É que meu professor continuou sendo meu professor, mas cada vez que evoluíamos na corrida, ele se desgarrava da gente, como deve ser. Não precisávamos mais daquele tipo de auxílio. Então, nosso grupo continuou com a corrida, com o irrestrito apoio dele, mas sem sua presença necessariamente. E quase um ano depois, era a minha vez de ser a “desconhecida”. Eu fazia uma prova noturna, estava sozinha e tentava fazer o que todo/a corredor/a quer: baixar seu tempo. Entretanto, estava gripada com uma tosse seca, sem respirar direito. Já perto dos quatro quilômetros eu sentia um cansaço fenomenal e minha respiração estava ofegante demais. Nesse momento, um corredor, nem lembro o rosto direito, vi que um homem da minha idade, forte, se aproximou de mim e disse: “vá com calma, menina”. E ficou do meu lado. Não bastando isso, me orientou como segurar melhor a respiração, disse que a corrida noturna enganava, que eu poderia desmaiar se não a controlasse e seguiu ao meu lado até o momento que deixei de ficar ofegante e minha respiração se regularizou.

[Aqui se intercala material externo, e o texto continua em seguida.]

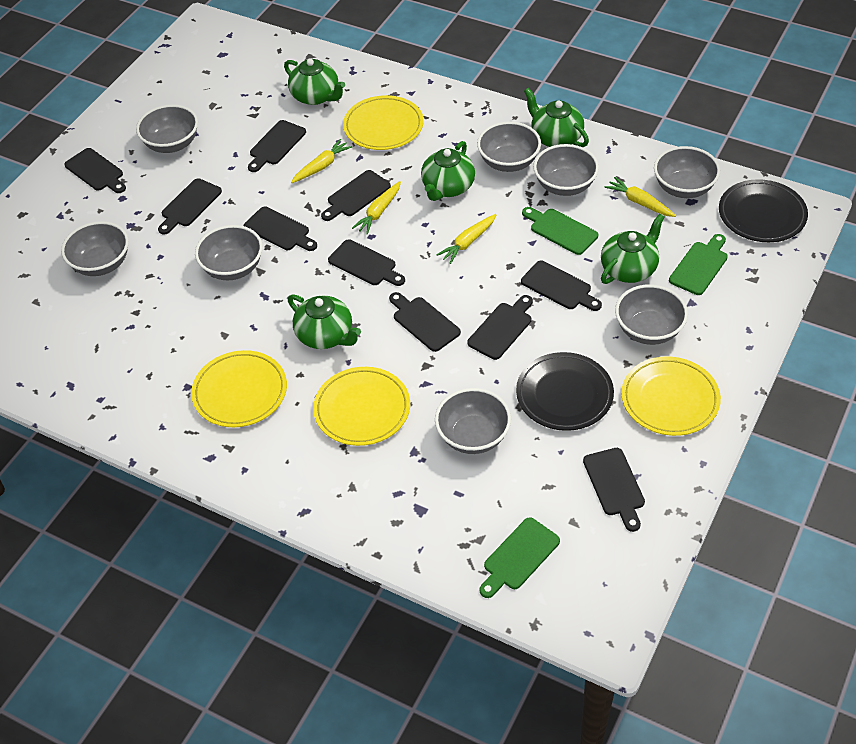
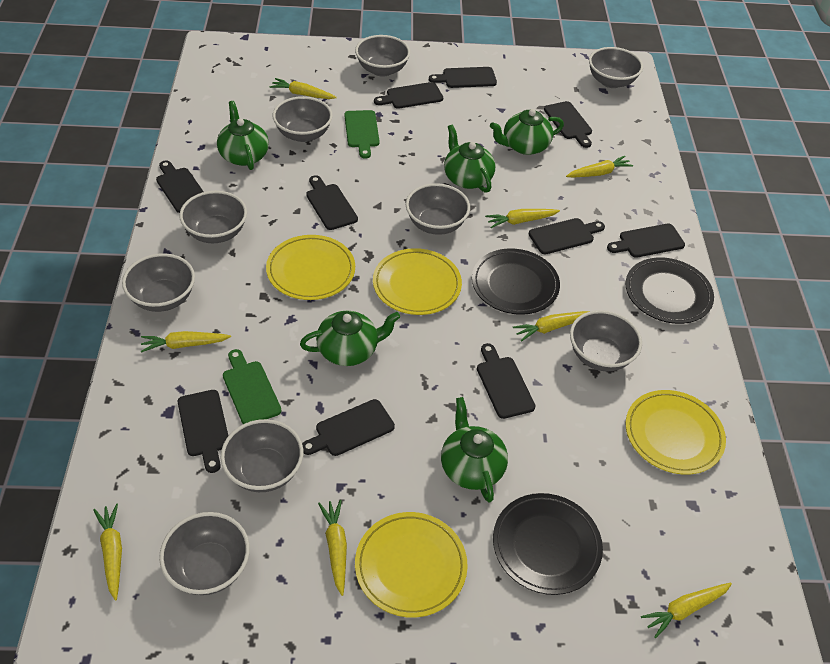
black plate: 2 -> 3
green cutting board: 3 -> 2
grey bowl: 8 -> 9
yellow carrot: 4 -> 8

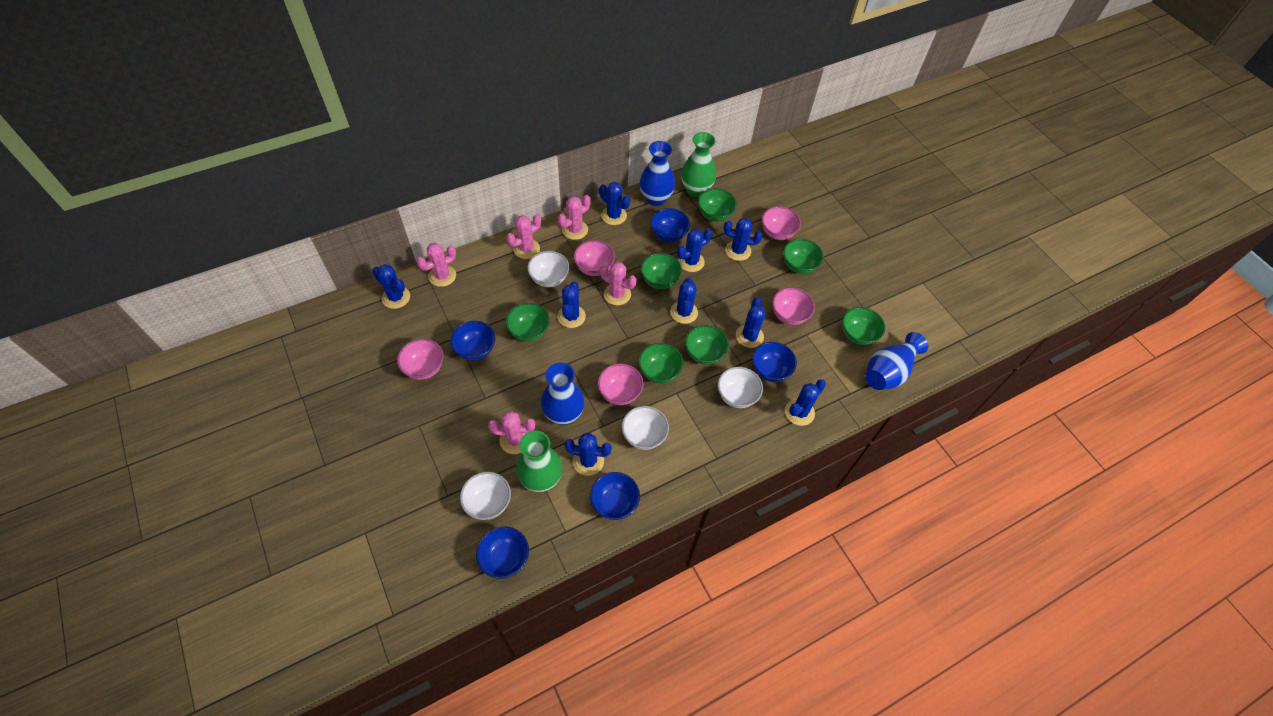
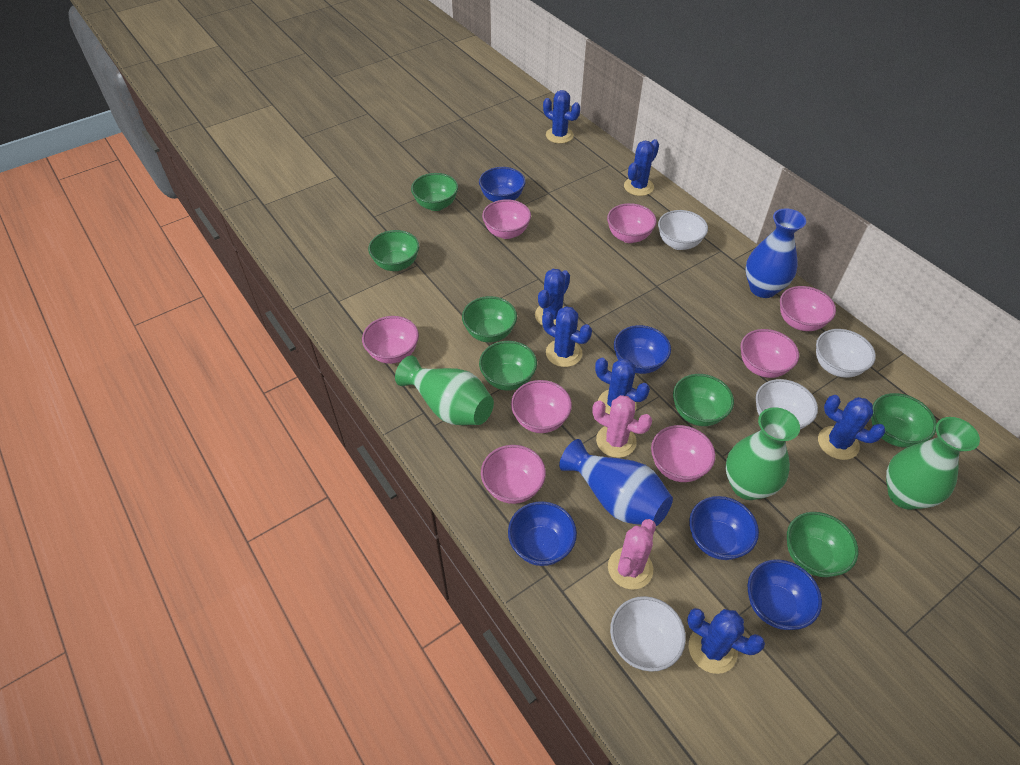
blue cactus: 9 -> 7
blue vase: 3 -> 2
green vase: 2 -> 3
pink bowl: 5 -> 8
pink cactus: 5 -> 2

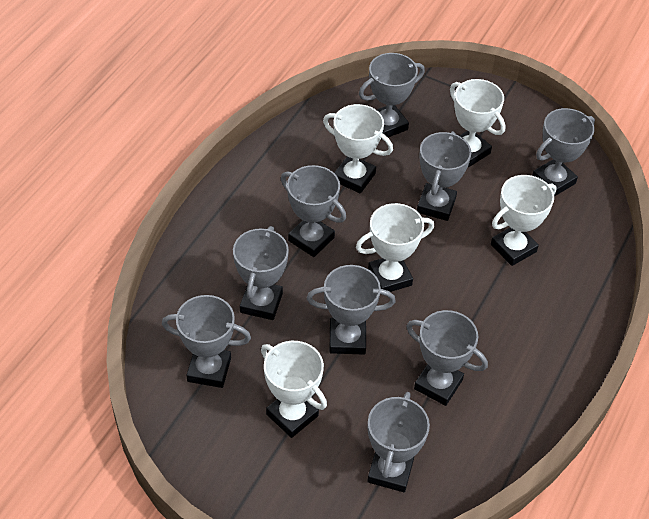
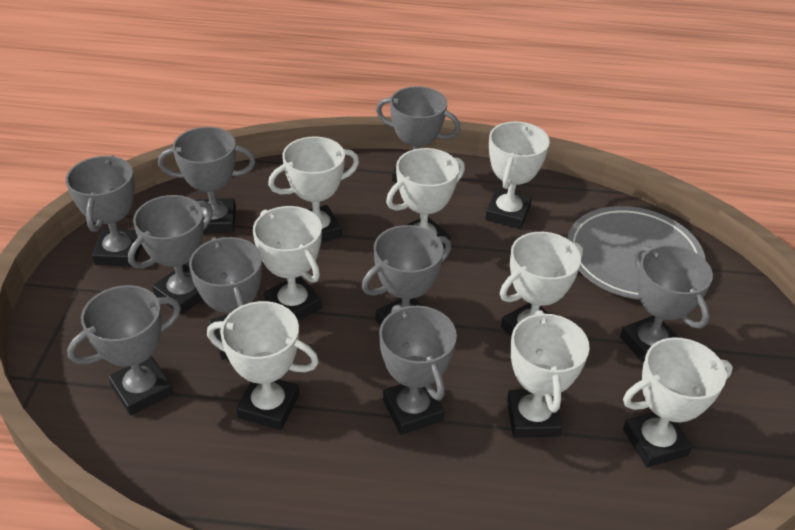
grey plate: 0 -> 1
white trophy: 5 -> 8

Eu nem pude agradecer a ele, porque assim que a situação se normalizou, ele correu como um raio e seguiu o caminho dele. Ele, ainda que pudesse ter um tempo melhor, se não me ajudasse, optou por me auxiliar, perder tempo e seguir. Ele olhou para fora de si e enxergou a mim e a minha dificuldade. Assim, como em outro momento meu professor fez com uma desconhecida. Isso é marcante e formativo.
Por isso, penso que a corrida de rua (ainda que seja uma modalidade que tenda a um elitismo, numa sociedade capitalista como a nossa) possa nos direcionar para uma vida mais saudável, menos  “fake”, a céu aberto, sem proteções nem coerções, sem vigilância, fantasiada da ideia de segurança.

Falo da surpresa do auxílio de um desconhecido, mas é óbvio que com o tempo todo o grupo, os mais chegados, os nem tanto assim, o professor, todos auxiliam uns aos outros, seja com dicas de exercícios, alimentação, desafios, seja com uma palavra amiga, um afago, um olhar que crê em nosso potencial. Por isso, por mais que meu professor insista, eu não acredito que a salvação é individual. Apesar de compreender o argumento bíblico (para quem acredita em reino do céu), é fato que o caminho e a linha de chegada a gente trilha é com a gente mesmo, “sozinho da silva”, todavia o percurso anterior é feito coletivamente e isso faz toda diferença. Pode até mudar a maneira com que lidamos com a vida nessa contemporaneidade liquida e louca.